Anyway, an observation, if I may... Your clever confection leaves Fractured Fairy Tales in the dust. It's as if Jackson Pollock painted with cans of fairy tales, children's stories, and animated characters, instead of paint! Splashing some here, others there, drizzling thin lines of this and spatters of that across the canvas, until the deceptively breathtaking whole emerges as something truly awesome!

Sue, what an enchanting

Sue, what an enchanting story and such fun also. It was super how you wove all the various fairy tales into your story of Billy and even set the stage for the Cinderella story. Thank you for a really neat PRE-Christmas present for us all. I have to agree with the others, this is right up there with the Fractured Fairy Tales that were on TV back in the late 60's and early 70's. Funny, delightful and keeps the reader reading.
Lots of hugs to you. J-Lynn

Punnitis

terrynaut's picture

Arrggg! That was cute and funny but it tripped me up with its zillions of puns. Now I'm all dirty, and my shoes and socks are missing, and my hair is very long, and ... but that's another story. :p

A Jacuzi described as a bath that broke wind a lot? What is with you Brits and toilet humor? My girlfriend would still be laughing if she wasn't asleep in her bed right now. *giggle*

Thanks for the early Christmas pressie. It's much appreciated. :)

- Terry

My favourite...

...was the joke about avoiding the children singing ring a-ring o' roses like the plague.

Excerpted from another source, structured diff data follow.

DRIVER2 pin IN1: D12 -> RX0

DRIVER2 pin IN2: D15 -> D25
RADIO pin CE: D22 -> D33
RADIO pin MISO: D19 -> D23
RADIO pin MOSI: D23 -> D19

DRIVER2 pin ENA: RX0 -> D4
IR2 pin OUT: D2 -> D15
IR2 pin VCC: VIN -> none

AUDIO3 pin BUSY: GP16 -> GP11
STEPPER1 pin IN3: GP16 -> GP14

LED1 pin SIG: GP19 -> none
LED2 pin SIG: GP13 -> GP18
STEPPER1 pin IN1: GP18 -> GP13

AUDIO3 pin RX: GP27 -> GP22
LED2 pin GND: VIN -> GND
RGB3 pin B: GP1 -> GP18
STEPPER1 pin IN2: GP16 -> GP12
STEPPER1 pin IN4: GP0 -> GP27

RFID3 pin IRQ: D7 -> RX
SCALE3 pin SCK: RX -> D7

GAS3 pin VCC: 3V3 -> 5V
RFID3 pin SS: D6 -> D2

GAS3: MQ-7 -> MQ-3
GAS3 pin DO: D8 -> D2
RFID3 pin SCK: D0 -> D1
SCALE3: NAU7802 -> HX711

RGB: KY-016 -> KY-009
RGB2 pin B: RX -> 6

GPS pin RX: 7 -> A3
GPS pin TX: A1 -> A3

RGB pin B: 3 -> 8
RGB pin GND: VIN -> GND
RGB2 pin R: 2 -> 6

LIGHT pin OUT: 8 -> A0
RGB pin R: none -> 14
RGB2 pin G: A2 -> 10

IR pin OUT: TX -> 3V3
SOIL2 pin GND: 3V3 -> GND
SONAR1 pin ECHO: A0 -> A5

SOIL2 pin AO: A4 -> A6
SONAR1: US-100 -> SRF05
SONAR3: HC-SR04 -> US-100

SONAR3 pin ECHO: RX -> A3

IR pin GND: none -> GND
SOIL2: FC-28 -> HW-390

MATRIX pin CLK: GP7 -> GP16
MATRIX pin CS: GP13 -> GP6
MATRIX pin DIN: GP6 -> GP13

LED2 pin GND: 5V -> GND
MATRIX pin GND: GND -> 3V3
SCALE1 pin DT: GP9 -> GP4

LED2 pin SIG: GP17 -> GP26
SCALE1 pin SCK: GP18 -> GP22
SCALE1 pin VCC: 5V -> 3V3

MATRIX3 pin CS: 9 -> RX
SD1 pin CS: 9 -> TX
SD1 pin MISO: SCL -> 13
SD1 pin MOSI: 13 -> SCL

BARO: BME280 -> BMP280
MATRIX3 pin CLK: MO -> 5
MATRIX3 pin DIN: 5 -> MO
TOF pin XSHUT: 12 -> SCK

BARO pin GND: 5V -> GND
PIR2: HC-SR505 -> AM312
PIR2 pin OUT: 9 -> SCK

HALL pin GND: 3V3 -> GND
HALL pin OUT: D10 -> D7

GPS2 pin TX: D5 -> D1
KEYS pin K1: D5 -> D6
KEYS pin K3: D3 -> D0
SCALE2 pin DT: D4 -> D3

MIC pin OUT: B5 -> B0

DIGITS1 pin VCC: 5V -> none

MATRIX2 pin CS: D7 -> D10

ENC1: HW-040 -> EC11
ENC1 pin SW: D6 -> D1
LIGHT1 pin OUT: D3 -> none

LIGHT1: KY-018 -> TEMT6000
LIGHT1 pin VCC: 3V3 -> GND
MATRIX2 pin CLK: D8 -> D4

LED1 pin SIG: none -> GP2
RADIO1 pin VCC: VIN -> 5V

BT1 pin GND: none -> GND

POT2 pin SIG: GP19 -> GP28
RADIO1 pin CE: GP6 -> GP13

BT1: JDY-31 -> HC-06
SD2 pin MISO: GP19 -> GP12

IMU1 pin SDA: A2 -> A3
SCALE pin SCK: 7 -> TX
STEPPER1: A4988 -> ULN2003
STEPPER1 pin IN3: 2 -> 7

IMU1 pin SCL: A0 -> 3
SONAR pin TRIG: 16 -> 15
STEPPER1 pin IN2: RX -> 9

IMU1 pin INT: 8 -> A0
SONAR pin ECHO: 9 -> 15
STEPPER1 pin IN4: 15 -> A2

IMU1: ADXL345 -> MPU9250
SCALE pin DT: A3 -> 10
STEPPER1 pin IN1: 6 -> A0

An excellent Christmas read, but having just moaned at another author for not putting "Magic" against the genre, I suppose I should do the same for you. It was magic, wasn't it? Perhaps if I write four times to Father Christmas I'll find out.

Such a Good Girl, You Are You Are

Sue, Thank you for an enjoyable read. Yes, I do know this was posted two years ago, but what can I say? I was reading one of your other stories (I am quite taken aback by the sheer number of stories you've written!), and, it being Christmastime Noticed this story. Err... btw ALL your stories have been wonderful!

Thank you. I really needed the laugh tonight!

May you have a Merry Christmas, and a Happy and blessed New Year!